One morning we queued up Yoga with Adriene’s ab-centered workout. We crunched. We hovered. We stretched. I felt proud that after only three weeks of routine, my arms were strong enough to pull me through a chaturanga. At the center of the workout, Adriene asked us to put our hands on our tummies.

“So often we send messages of hate to our stomachs, but we don’t thank them for all the work that they do,” she remarked.

She asked us to give gratitude to our stomachs. To rub our hands over them with nothing but thoughts of love. I’m not fond of commonplace blanket statements. But this one stuck with me.

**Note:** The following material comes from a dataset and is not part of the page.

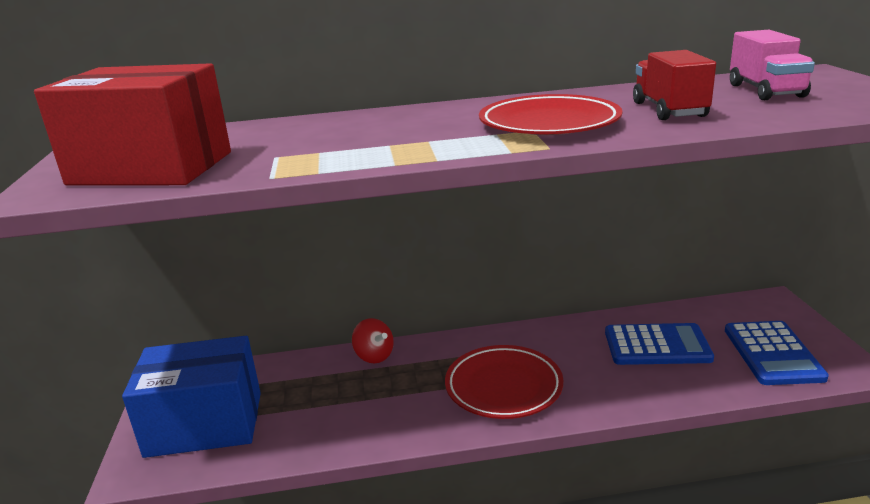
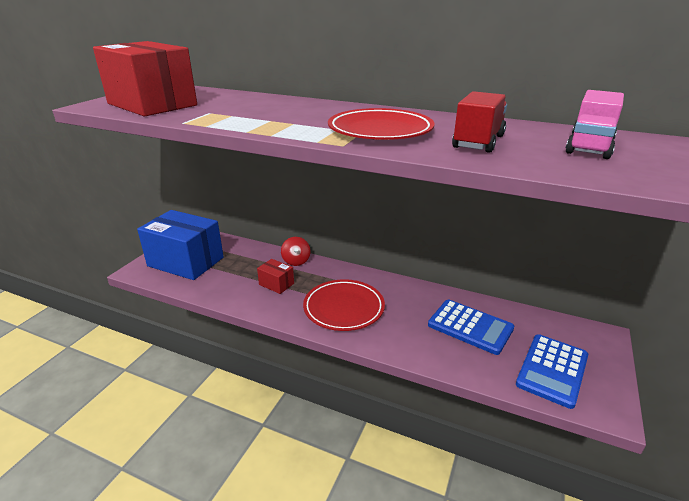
camera: 30 degrees right, 5 degrees up
(382, 395) = (276, 284): none -> red box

I’d never said a kind word to my belly. Not once in 30 years.


 

Our bodies follow us everywhere we go. They carry our minds and our histories tucked up inside of them. They cradle us when no one else will.

Yet, our families feel entitled to comment on them. Modern trends declare whether to embrace our curves this year or to smother them. We were taught how to cover ourselves in middle school when our bodies morphed into something more powerful. When grownups looked at us as if we were dangerous. As if what was happening was disgusting.

We learned that to protect our bodies was to restrain them.

We learned what to hide with paintbrushes and glitter and what to display for viewing pleasure. We took off all our clothes and stood in front of the mirror, crossing out the unacceptable bits with a permanent marker.

We weren’t taught to love our bodies, but to fight them.

 

I’ve been picking fights with my body since I saw Britney dance on stage with a snake wrapped around her neck. At 11-years-old I was a pile of sticks and bones and Big Bird legs. At 13 my body proved itself untrustworthy. I stuffed it with cotton like they told me to, but still left bloodstains behind. Trails leading back to a place I shouldn’t go.

In high school I quit gymnastics before I even started. From the bleachers I watched the strength and power emitting off the girls’ bodies in the gym. Their confidence as they flipped over their heads and still landed on the beam, like back alley cats. But I also noticed how their legs quaked when they ran full speed. I told myself that it was just science. Their skin held muscles and bones and blood. It allowed them to take flight. But still, I didn’t want to be seen in a leotard. I didn’t want the crushed red velvet to wriggle up my intimate parts in front of teachers and peers. I didn’t want to slide into something so tight and so clingy during a time when my body changed on me each night.

I needed to hide the new hairs and the blood and the lines and curves and dips and bumps that weren’t supposed to be there according to magazines and the older girls… but still arrived despite it all.


 

The truth is that I’m tired of thinking about my body. I’ve been the bulimic girl and I’ve been the recovered girl. I’ve offered advice and I’ve shared my stories. I’m no longer trying to disappear into a ceramic vase of plastic flowers. I just want to Be. My body carried me through childhood scrapes and bruises. She read the awful words I carved into her burn book. She pulled me close when I was alone and she picked herself off the floor when I slipped up. She forgave me after years of abusing her.

Now, as she’s crossed the bridge into her 30s, I feel her changing again. And I’ve accepted the rites of passage. Drinking a glass of water with every cup of wine. Adding another jar of slick, translucent cream to my medicine cabinet. Sweeping away thoughts of where I should be at this point. Who I should be. I’ve welcomed those changes… but it’s the vessel that I’m stuck on. My immediate reaction is to grab onto these changes in the shower and make plans to run and to ban carbs and to add sit ups every morning.

But as this new year blooms, I’m trying to listen in to what she’s telling me.

Instead of jumping to conclusions and bullying her into a body that doesn’t fit, I feed her yoga. I serve her hot tea on weeknights. And plump, red bell peppers. Morning smoothies on the balcony. I make my goals one day at a time. I think of Adriene and put my hands on the soft folds of my stomach. I take a deep breath and whisper thank you.